A clinic headed by the Wellstar College of Health and Human Services closed Friday, July 19, due to a “combination of factors,” according to a statement released days before by KSU.
The clinic opened in 1998 and required roughly $200,000 annually to operate, an amount that Richard Sowell, dean of the Wellstar College, said was too costly for the university to continue funding. “We will find other ways to continue our collaboration as both of our institutions move forward,” Kennesaw State President Daniel Papp said in the statement. “I am sorry that we must take this action, but a combination of factors has led to this decision.”
Ike Reighard, CEO of MUST Ministries, said KSU’s School of Nursing provided invaluable resources for those in need who used the clinic. “We were sad to see it end because [KSU] was very professional in the way they handled everything.”
“We thought up until late June that they would be continuing,” Reighard said. Following the news that a long- time employee at the clinic would be leaving, and with funds running out, KSU had no option but to cut the project.
MUST Ministries provided the office space for the clinic but nearly everything else was provided by KSU. When the university’s support ended, the clinic was forced to close its doors.
Money was collected primarily from donations, endowment funds and writing grants. Dr.
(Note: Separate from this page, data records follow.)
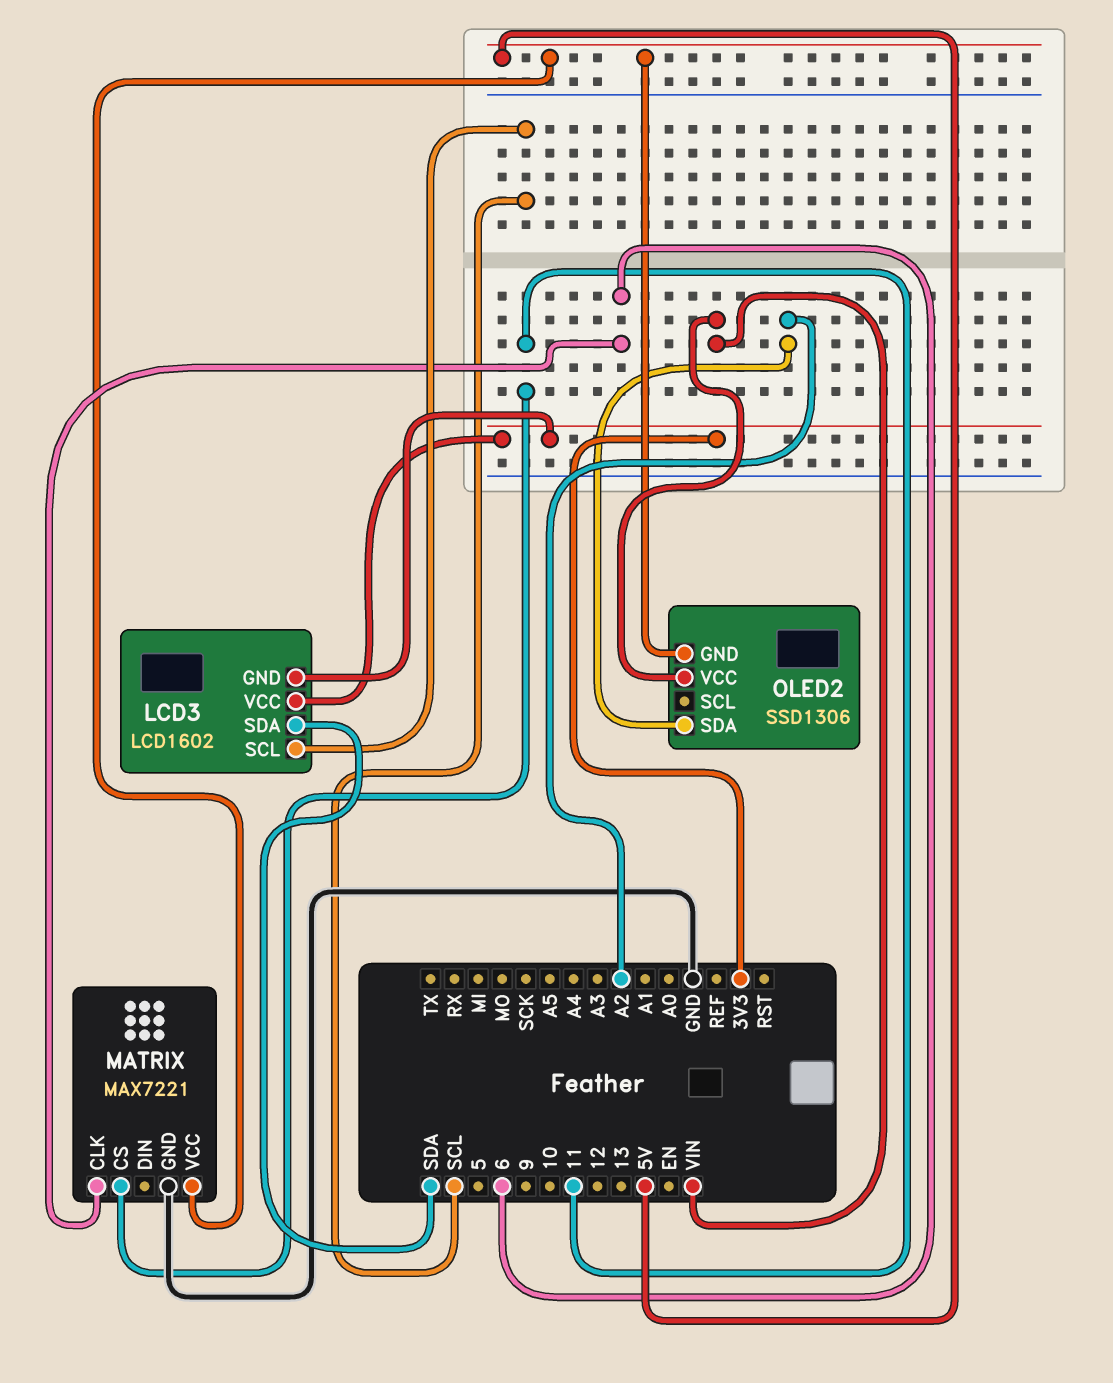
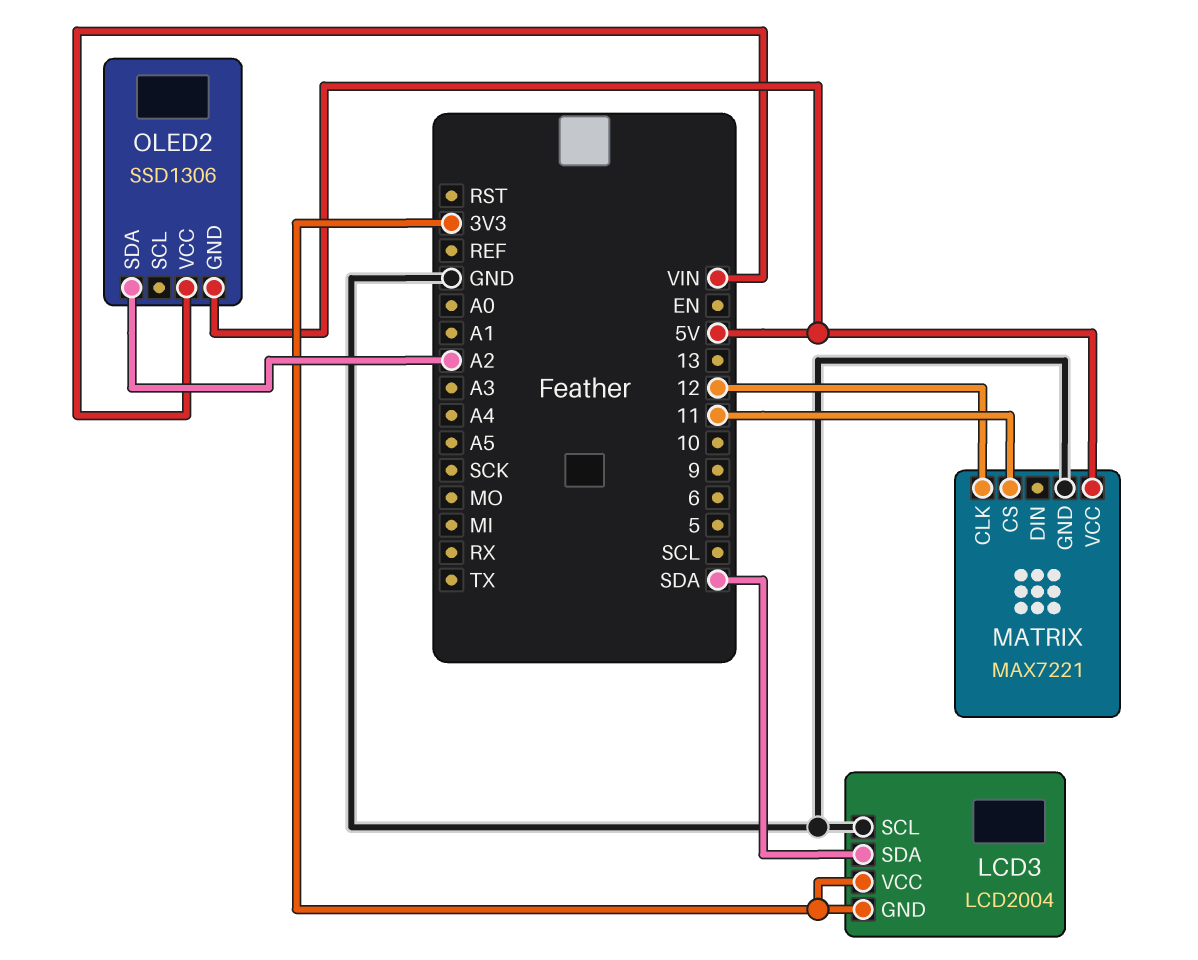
LCD3: LCD1602 -> LCD2004
LCD3 pin SCL: SCL -> GND
MATRIX pin CLK: 6 -> 12

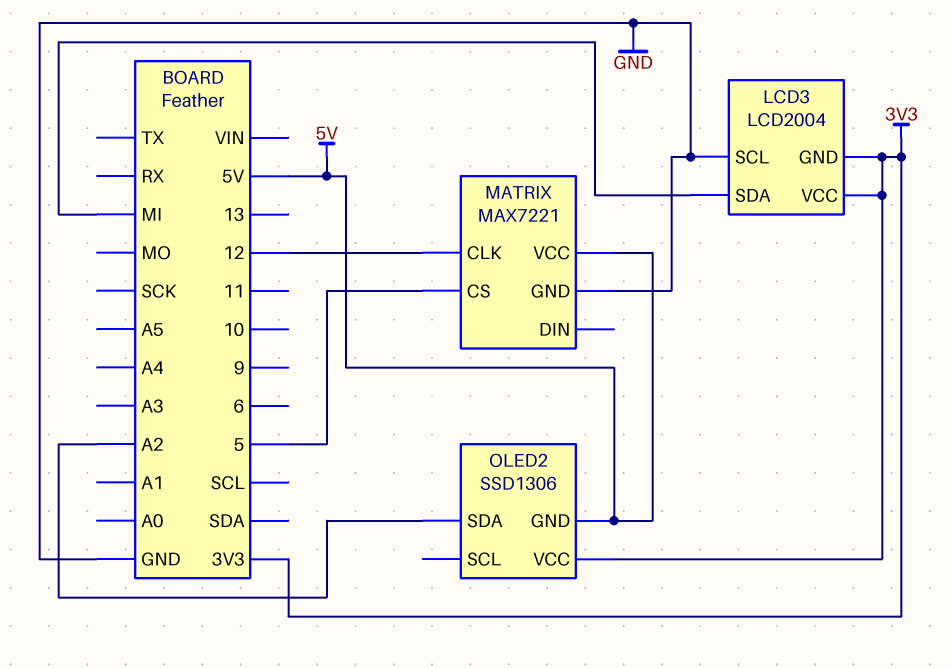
LCD3 pin SDA: SDA -> MI
MATRIX pin CS: 11 -> 5
OLED2 pin VCC: VIN -> 3V3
Sowell said on the closure, however, that the clinic was run by a number of owners, which he called a consortium. “It progressed after I got here,” he said. “But some of our partners, for various reasons, left the consortium, which dwindled down until about 2002.”
“We realized afterward that we were providing most of the services. MUST was still providing a home for it,” he said. “And we were providing the rest of it.”
The real reason the clinic had to close, Reighard said, was because of the shift from a small trailer to a larger office complex from which the clinic operated. With this change came a broader focus, with more people seeking treatment than anticipated.
“The goal was, initially, to serve as some kind of conduit to treat people,” Sowell said. “And then place them in a more permanent situation with healthcare providers in the community.” But the patients became attached to the medical staff treating them, and many never left for a different provider.
So where will those without insurance turn now that the clinic is no longer an option? Reighard said that MUST offers no similar projects for the roughly 1,600 people from across the community who were registered patients at the clinic.
“It really put us in a bind,” he said. “We are in a search now for partners. We’re hoping and praying we can find some quickly. We were caught off guard, so we’re running in that direction right now.” As for KSU, any role in the future may be more academic.
“We’d be willing to support and place students in internships and have faculty volunteer, but it would not be the major role of having the responsibility of funding and running the clinic,” Sowell said.